If you try to replace all jargon with explanations that use less specialized vocabulary, you’re likely to end up with cumbersome and roundabout explanations that lose your audience anyway, and potentially make them feel patronized in the process — we can all tell when someone’s avoiding using a “big word” because they think we can’t handle it.
I am all for cutting unnecessary jargon, or cutting words that actually mean something different in science than they do outside science. The American Geophysical Union’s Sharing Science blog has a great list of these, along with tips for reducing jargon. Let’s continue to cut excessive and unnecessary jargon, but let’s also push back against the advice that proclaims Absolutely No Jargon Anytime.
Jargon is just the tip of the iceberg
Another reason I get frustrated when people fixate on jargon is that reducing it is usually not that hard. It requires care and diligence to anticipate what will be jargon to an audience, but if you have an editor or listener from another field give input, you can usually catch jargon and replace it with more accessible descriptions. It takes time, but it’s rarely too intellectually challenging to remedy.

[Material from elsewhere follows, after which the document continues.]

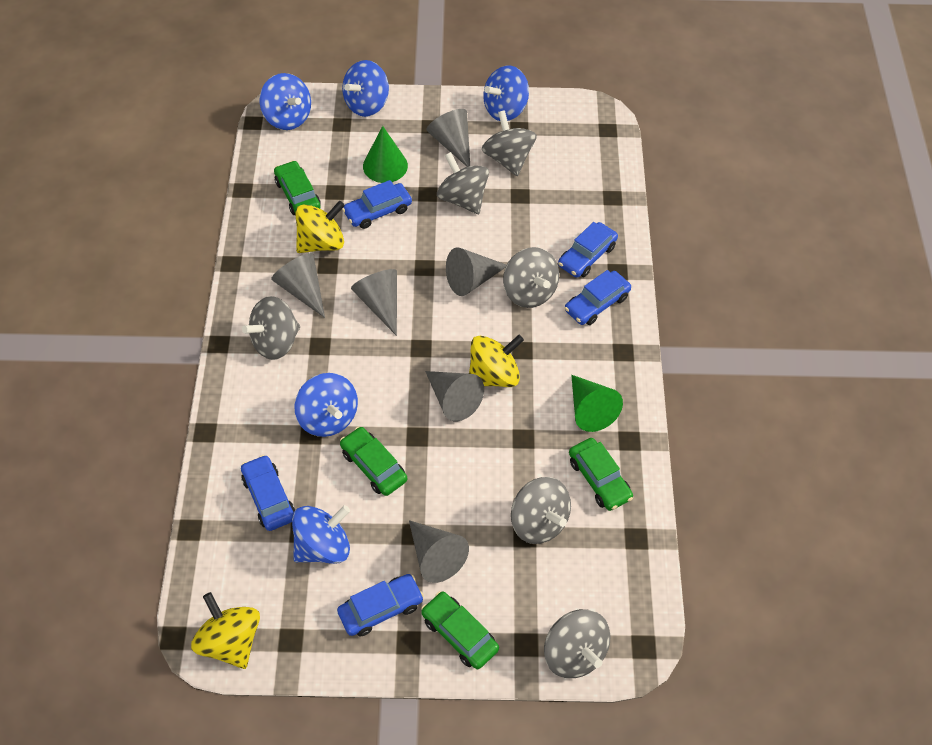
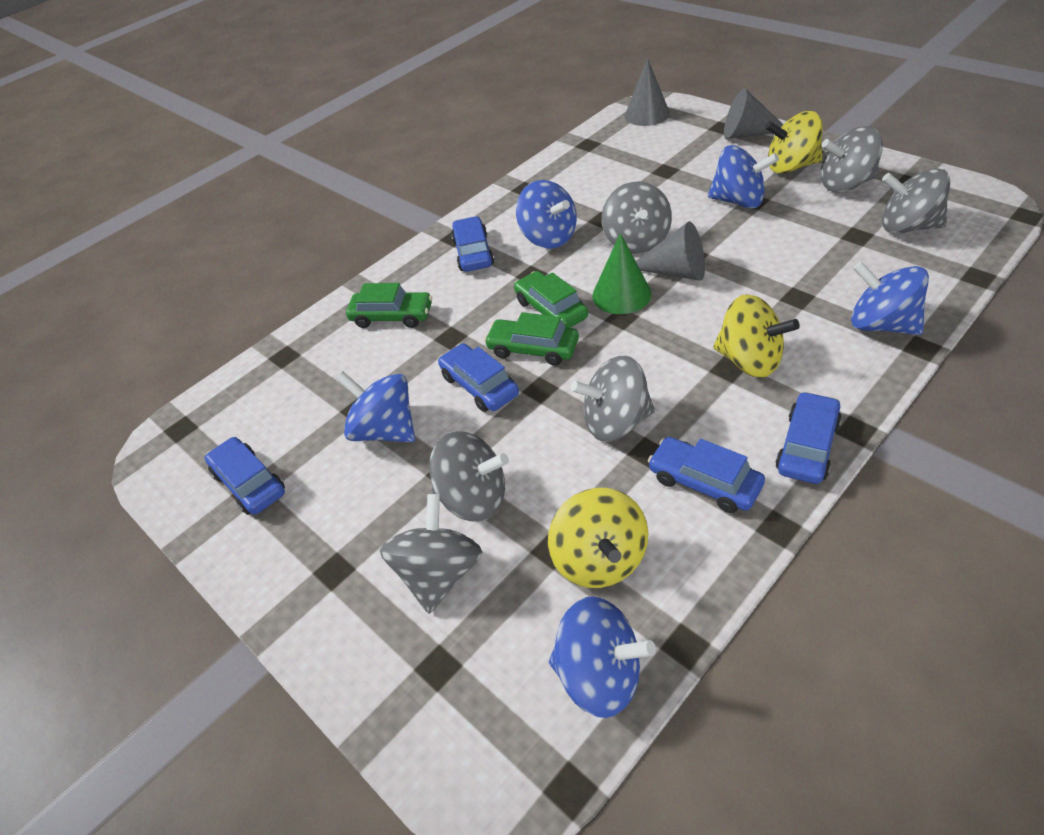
green car: 4 -> 3
green cone: 2 -> 1
grey cone: 6 -> 3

A sole focus on removing jargon is like “fixing” a hole in the wall by sliding your dresser in front of it. The hole is not fixed; it’s just hidden. Excising jargon eliminates the most glaring signs of inaccessibility, but it doesn’t fix the communication. In many cases, even when jargon is eliminated, the talk or article is still hard to understand. Cutting jargon is the tip of the iceberg.
We need to drastically broaden our acknowledgement of the factors that make information accessible to our audiences. It’s not just the words we use, but the layers of assumptions and experiences that underlie our ideas that can make them hard for people outside our field to understand in the way we want them to.
For example, in scientific research, we place great value on background research — knowing what was already known and what wasn’t before a study began. Background information is almost always described at the beginning of a scientific paper because the scientific community by and large assumes this information is crucial for understanding a given study.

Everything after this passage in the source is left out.